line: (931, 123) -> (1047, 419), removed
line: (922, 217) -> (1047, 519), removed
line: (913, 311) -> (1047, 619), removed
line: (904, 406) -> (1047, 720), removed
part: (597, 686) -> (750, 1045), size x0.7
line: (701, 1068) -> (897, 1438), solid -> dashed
-.-.-
What you need to do: Throughout the material above, find each line with "removed" and return it.

Finished exercise:
line: (931, 123) -> (1047, 419), removed
line: (922, 217) -> (1047, 519), removed
line: (913, 311) -> (1047, 619), removed
line: (904, 406) -> (1047, 720), removed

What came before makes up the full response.